Among other things, true help involves compassion, devotion, caring, and a willingness to give of self.

We can help others by sensing what they need, then asking ourselves the quiet question, “How can I help?” Sometimes the answer is simply to listen, or to be understanding. Sometimes a friend needs stimulation, and then pertinent questioning can be helpful. This, of course, is what a skillful teacher often does, and a teacher’s task is constantly involved with helping.

One of the most helpful acts I’ve ever seen happened in the lobby of our post office recently. A retired farmer pulled an envelope from his post office box and ripped it open. We heard his gasp as he read the letter. His news distressed him so that he seemed about to burst into tears. Then one of the mail clerks leaned out of his window and, in a voice loud enough to fill the lobby, distracted the old man with a stream of foolish chatter long enough for him to regain his self-control. Then he looked somberly at the clerk, said very precisely, “Thank you very much,” and left with dignity—to everyone’s relief. Because of the clerk’s timely distraction, the old man had been spared a painful public emotional breakdown.

It takes great strength and common sense to select the proper help sometimes. Last winter on the ski slope I watched a young mother teach her crippled daughter how to ski. The girl, a laughing, beautiful child of thirteen, fell frequently; her mother stood beside her smiling as she watched her child but did not help her as she struggled to her feet. It was difficult for both of them—perhaps much harder on the mother, and it was hard on me just to watch—but it was right. Both knew that for this child, falling down was growing up; they knew that physical help would not have strengthened the muscles that were weak: it would have made the child dependent. The easy way would have been to stay at home, but that would have been wrong; it would have been no help at all.

Parents often are tempted to be too helpful—and therefore un helpful, if not harmful—to their children because it is so much easier. Yet many parents do know how to help, despite the time and effort it requires.

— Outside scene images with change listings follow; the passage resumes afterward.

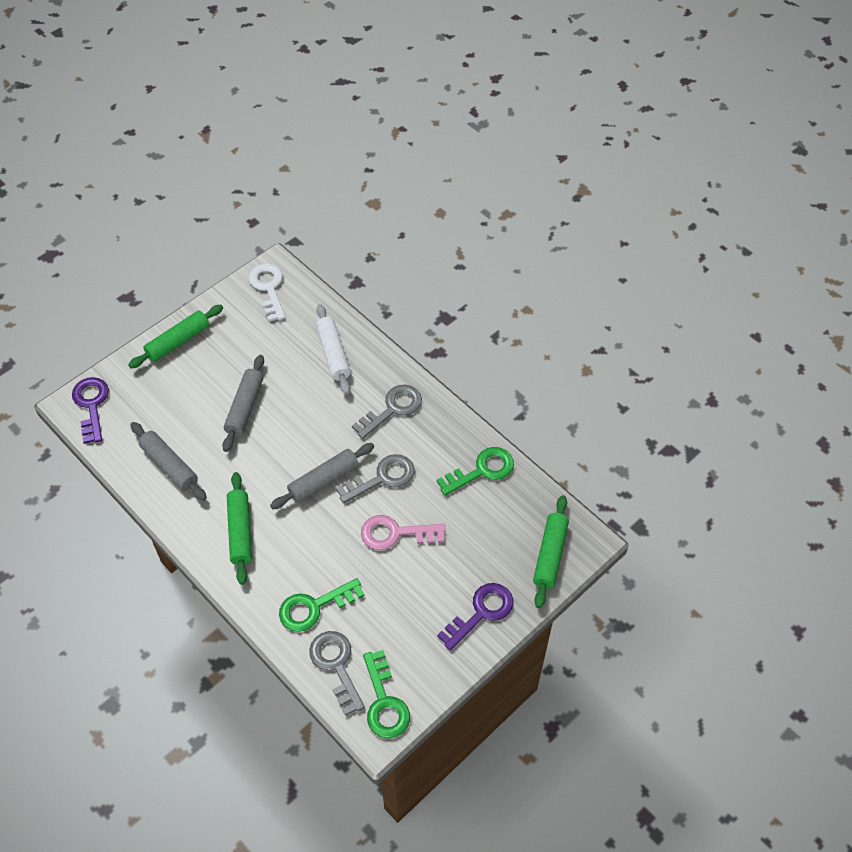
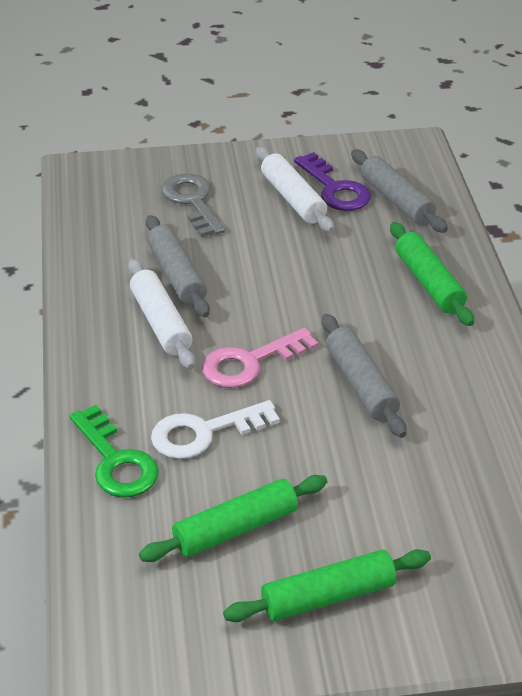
green key: 3 -> 1
grey key: 3 -> 1
purple key: 2 -> 1
white rolling pin: 1 -> 2

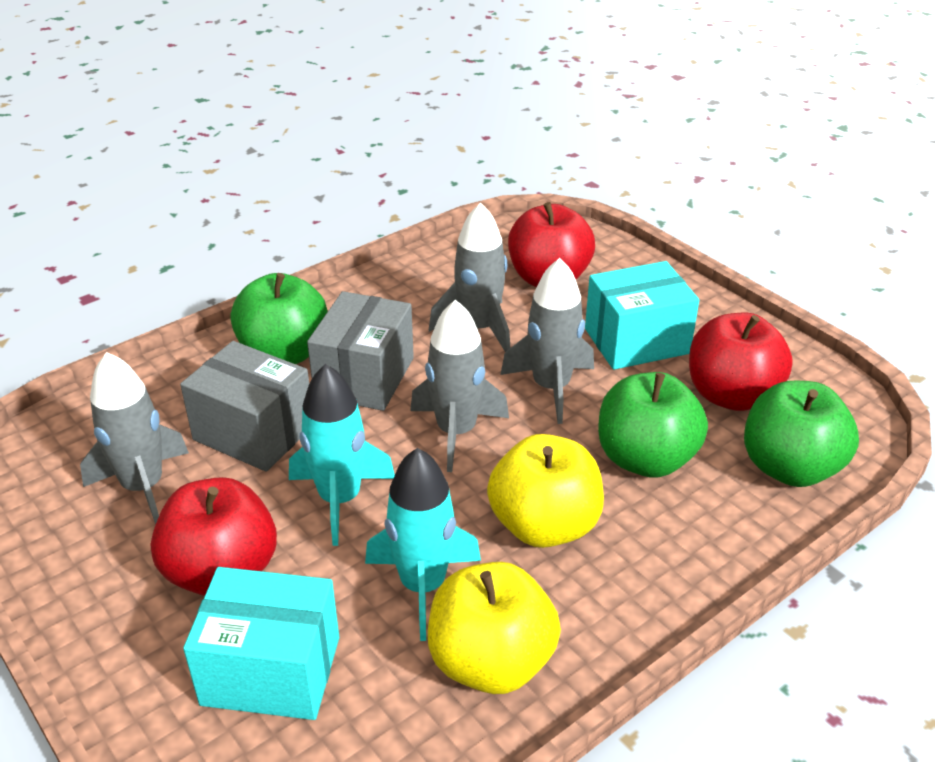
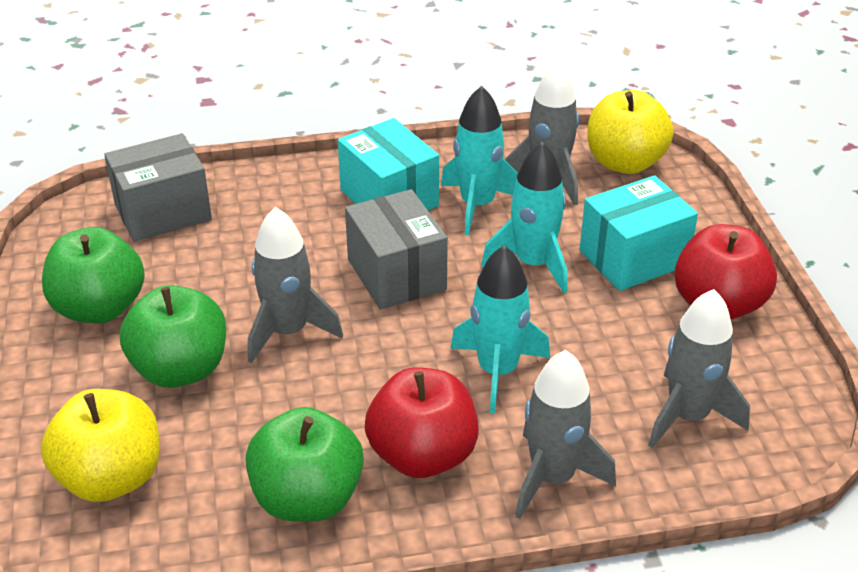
red apple: 3 -> 2
turquoise rocket: 2 -> 3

My neighbor’s young son has been promised a 22 rifle. It would be easy for my neighbor to write a check for the rifle, but instead he and his son have agreed to share the cost. To earn his half, young Pete is selling bundles of white birch logs to summer residents. But Pete’s father drives Pete to the family woodlot to cut the trees; he handles the chainsaw; and he drives Pete to deliver the bundles. “It’s great,” Pete’s Dad told me recently, “but it’s sure busy.”

In the business world men often ask themselves how they can get ahead. If, instead, they asked themselves, “How can I help?” more would travel farther. Recently a highly successful lawyer told me, “It’s not always the man who graduates at the top of his class who becomes the most successful attorney. It’s the man who willingly spends a little extra time with his clients—even though he knows he’ll get no extra fee for it. He’s the man who is just naturally helpful.”

How can we learn to be more helpful? Like Austin’s helpful oilman we can ask ourselves the silent question and look about us to see what can be done. Then we should ask ourselves whether what we want to do is the right, honest, truthful way to help, or merely an expedient. Is it merely something that will make us feel good for “helping,” or is it a truly useful act?

“How can I help?” can be a silent guideline to us all—in our relationships with family and friends, in business, in civic enterprise. For everyone at some time needs some help, and help given is not expendable. It is like love; the more we give, the more we have. And the more we have, and give, the more we shall reflect the Good Samaritan in day-to-day relationships with our neighbors along life’s way.